When my kids were little, we did zero hiking. And I guess “little” is a variable term used by many to represent different age groups. But when I say “little”, I mean toddler age. And by toddler age I mean, ages 2-4. So when my kids were this age, we did ZERO hiking. When we started cub scouts my son was 7 years old and my daughter was almost 5 years old. And all the hiking we did back then was super easy, walking on concrete and really no elevation gain or loss. And while google’s definition of hiking is “the activity of going for long walks, especially in the country or woods,” I still feel like this didn’t really count.
And while everyone has a different version of the term “hiking”, it has to be said, that hiking is on some sort of gravel or dirt, has at least SOME elevation gain or loss, and is longer than a city block. So for the purpose of this post, that is what I am referring to.
1. Bring water
I don’t care if you are 4 or 40, you need water. I don’t care if it is 30 degrees or 100 degrees, you will always need more than you think, so make sure to plan far enough in advance. For the love of Pete, don’t bring plastic non-reusable water bottles. If you have any love for the environment OR you plan on doing this again, bring something reusable. Our favorite brands are Nalgene, Camelbak and Hydroflask. They all come in many sizes, colors, and shapes so you can choose your preference. However, there are plenty of other brands out there to choose from. Something reliable and hardy will be preferred. Trust me on this. Kids beat things up.
2. Discuss expectations in advance
So every single kid out there is different. You know your kid best. Small kids that love to walk and run, may be fine on longer treks but some may not. When they are that age, the more hikes you go on, the more you will get to know their limits. I find that the more direct you can be with them, the better. I would never lie to my kids about the distance we were traveling or the kind of hike we would be going on. That all adds to the excitement of the finish line! But no matter what, having a conversation about what you expect of them is key. I wouldn’t expect a two-year-old to walk the whole way, depending on the distance. BUT I also don’t want to carry them the entire trek either. Letting them know your plans is key. Will you carry them on the way out but not the walk-in? Will you turn around when they get tired and not carry them at all? Will they carry their own water or their own snacks? Give them a little grace in the beginning and know they are totally new to this. But also be prepared for anything!
3. Bring snacks
There are few things I would recommend bringing on a hike with kids. Snacks are a big one! They always seem to want a break or water or for eating. And having that along with you will prevent a lot of meltdowns and also give them the energy to keep going. Great snacks are dried fruit/leather, granola trail mix, granola bars, fruit squeeze packs, and such. Stay away from candy or high sugar content as those only give quick energy bursts. Also stay away from dairy products because, in hot weather, those don’t do well in packs and can spoil easily without a cold pack (which adds to your weight).
4. Major five essentials
c. First Aid kit:
Don’t go buy a large first aid kit for your day pack. Honestly, the most important thing is something to clean a wound with an alcohol swab or other disinfectant and some bandaids. For all serious injuries, you will be calling for help anyways, but the minor ones, you can plan to treat these yourself.

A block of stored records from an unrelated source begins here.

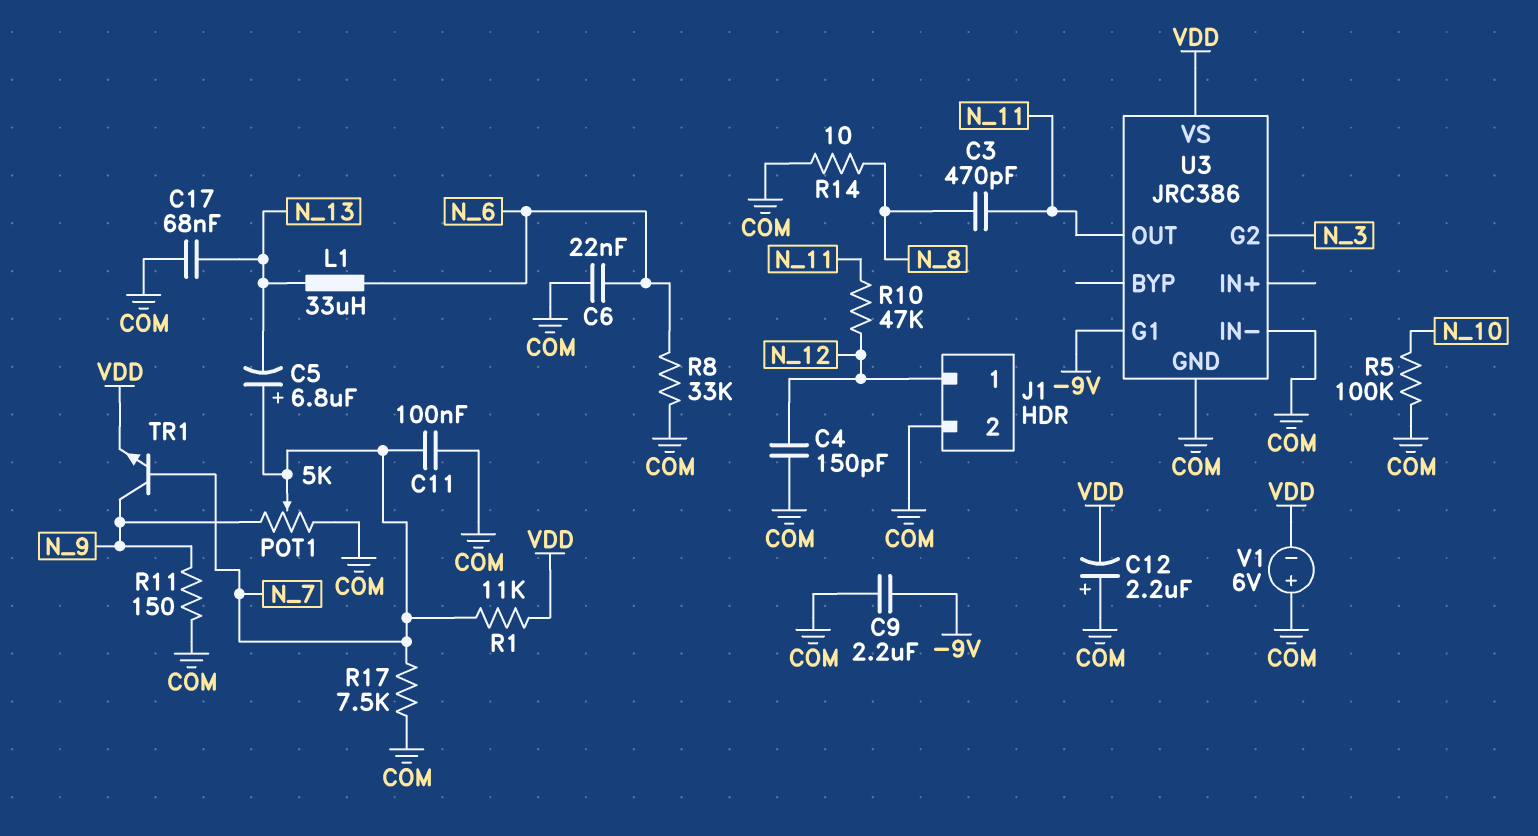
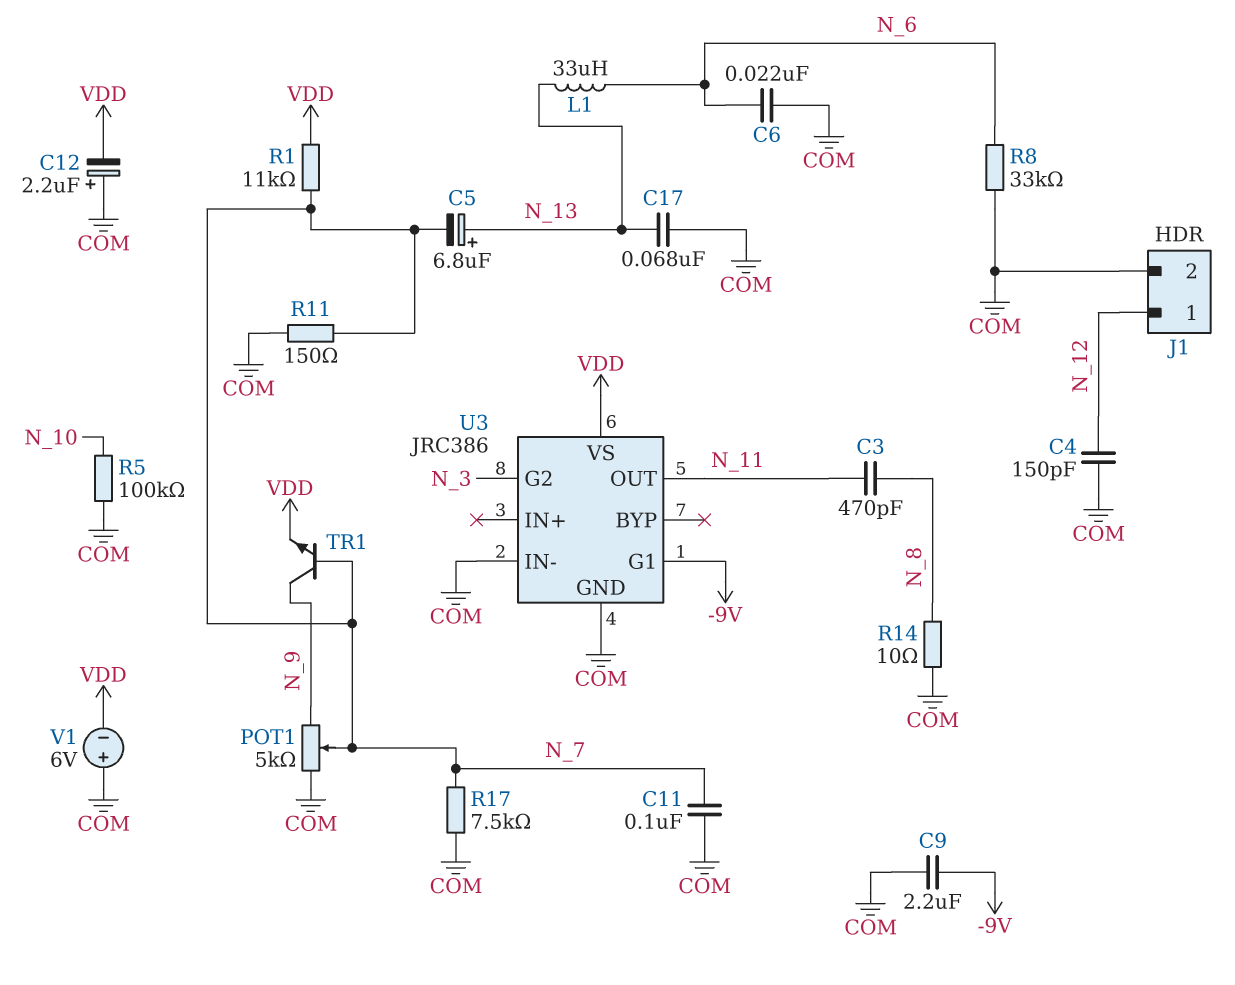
C5: 6.8uF (plus N_7, minus N_13) -> 6.8uF (plus N_13, minus N_7)
R10: 47k (N_11, N_12) -> none
R11: 150 (COM, N_9) -> 150 (COM, N_7)

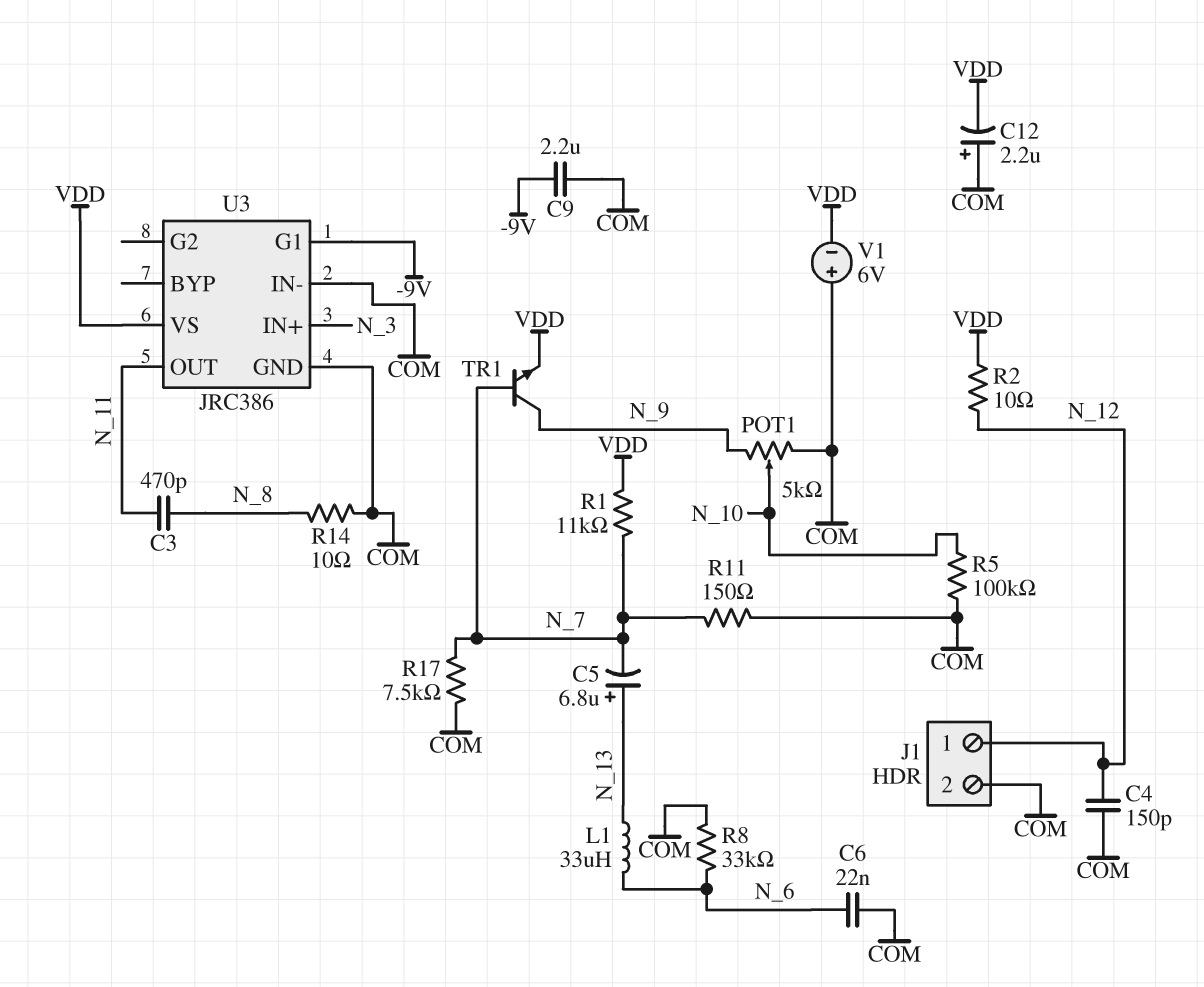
C11: 100nF (COM, N_7) -> none
C17: 68nF (COM, N_13) -> none
POT1: 5k (COM, N_9, wiper N_7) -> 5k (COM, N_9, wiper N_10)
R2: none -> 10 (N_12, VDD)
U3 pin G2: N_3 -> none
U3 pin IN+: none -> N_3

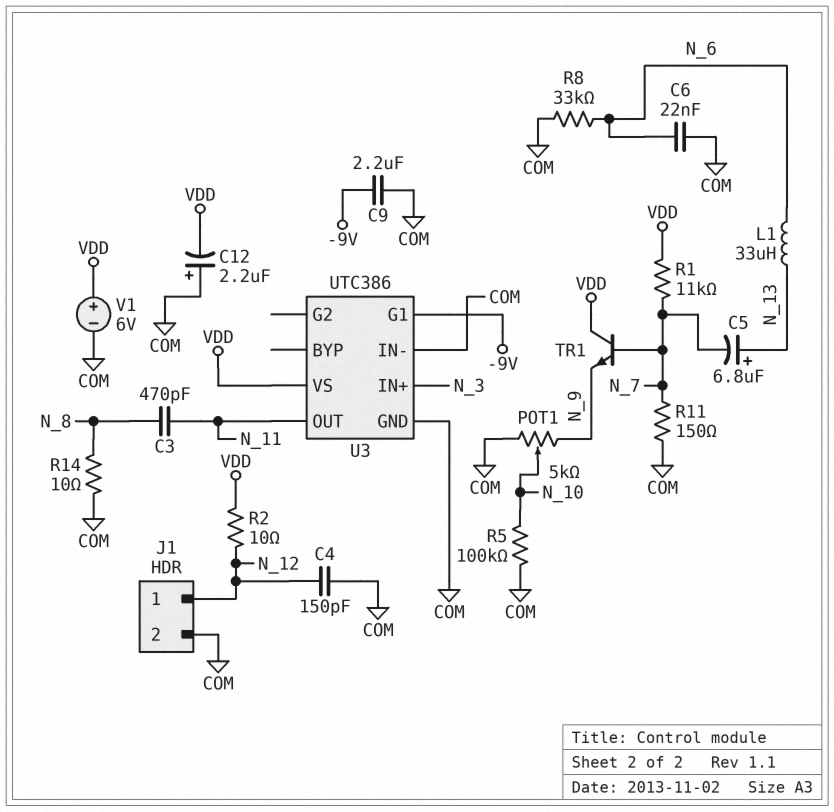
R17: 7.5k (COM, N_7) -> none
TR1: NPN (B N_7, C N_9, E VDD) -> NPN (B N_7, C VDD, E N_9)
U3: JRC386 -> UTC386
V1: 6V (plus COM, minus VDD) -> 6V (plus VDD, minus COM)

d. Protection from the weather:
Depending on the weather, you will want to make sure you bring sunscreen or a rain jacket/warm jacket. Protection from the elements is key to a good, smooth, and enjoyable hike.
Little kids get bored really fast. Let’s be honest. Their attention spans are small. But on a hike, there is so much to do and so much to see that their attention can be guided to seeing and doing many different things while out and about. One thing I loved to do with my kids at this age was drawing what they see or even doing picture rubs. Take some paper, and a crayon and you can definitely have some fun doing an easy craft out on the hike. It takes a little more patience but it is so well worth it in the end.
If you can keep these basics in mind for your hike, then there is no reason you shouldn’t have a great time! Again, you know your kids best, so knowing what they can handle and what they can’t is huge! Just know, they can usually do more than we think they can. So give them the chance when you have the time!